La primera vez que vi a Rafael Nadal (entonces desconocido) fue en la terraza del bar del Club Nova Sport de Palmanova. Recuerdo que estaba junto a su tío Toni comentando un partido de tenis que veía por Esports 33 en una tele diminuta de esas de antena con cuernos. El periódico en el que trabajaba me envió a una rueda de prensa de Gustavo Kuerten, el brasileño que era tricampeón de Roland Garros y que era la estrella de aquel Mallorca Open.
El pequeño Rafelet estuvo un par de horas esperando para saludar a Guga, que le miró, se hizo una foto, charló de forma breve y se fue...

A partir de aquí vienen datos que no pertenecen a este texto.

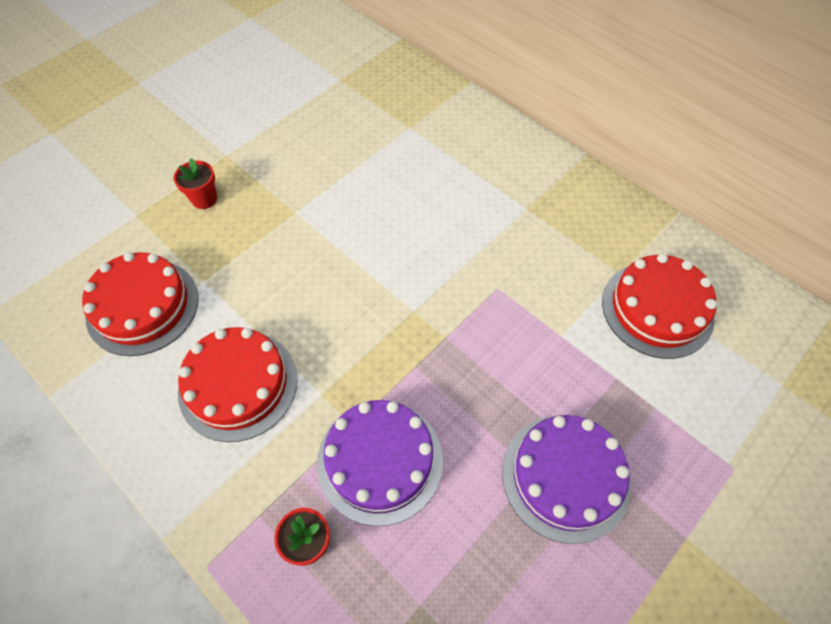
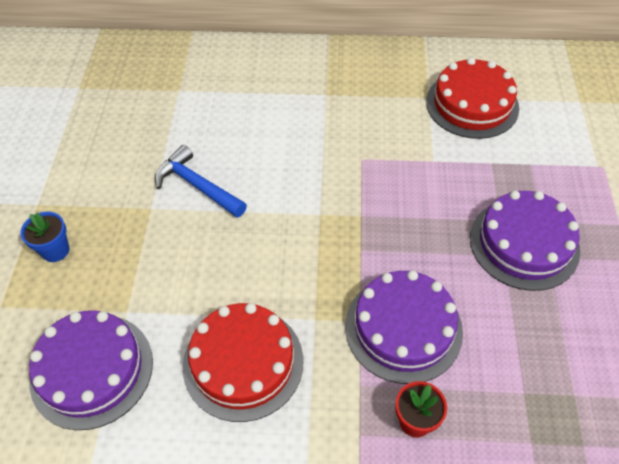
camera: 40 degrees left, 5 degrees down
(142, 306) = (92, 370): red cake -> purple cake
(204, 199) = (55, 250): red flower pot -> blue flower pot
(344, 218) = (197, 186): none -> blue hammer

Al día siguiente aquel niño de 15 años que había visto tomando un refresco en el bar saltó a la pista para disputar el primer partido de su vida en un torneo ATP... Me sorprendió mucho su hiperactividad, sus tics, sus gestos contagiosos y su conexión con el público. Podría decir ahora que ya vislumbraba que sería un icono mundial, pero no mentiré. No lo vi venir. Ni le vi su derecha. Ni su capacidad de sufrimiento. Ni sus golpes imposibles. No vi nada. Solo a un chaval de 15 años que no paraba de moverse en la pista.
Tres años después, ya en este diario, aquel niño me dejó con la boca abierta cuando adelantó por la derecha a todos sus rivales y alzó la Copa de los Mosqueteros al cielo de París. Había traspasado todos los límites. Todo lo posterior a aquel primer bocado es historia del deporte.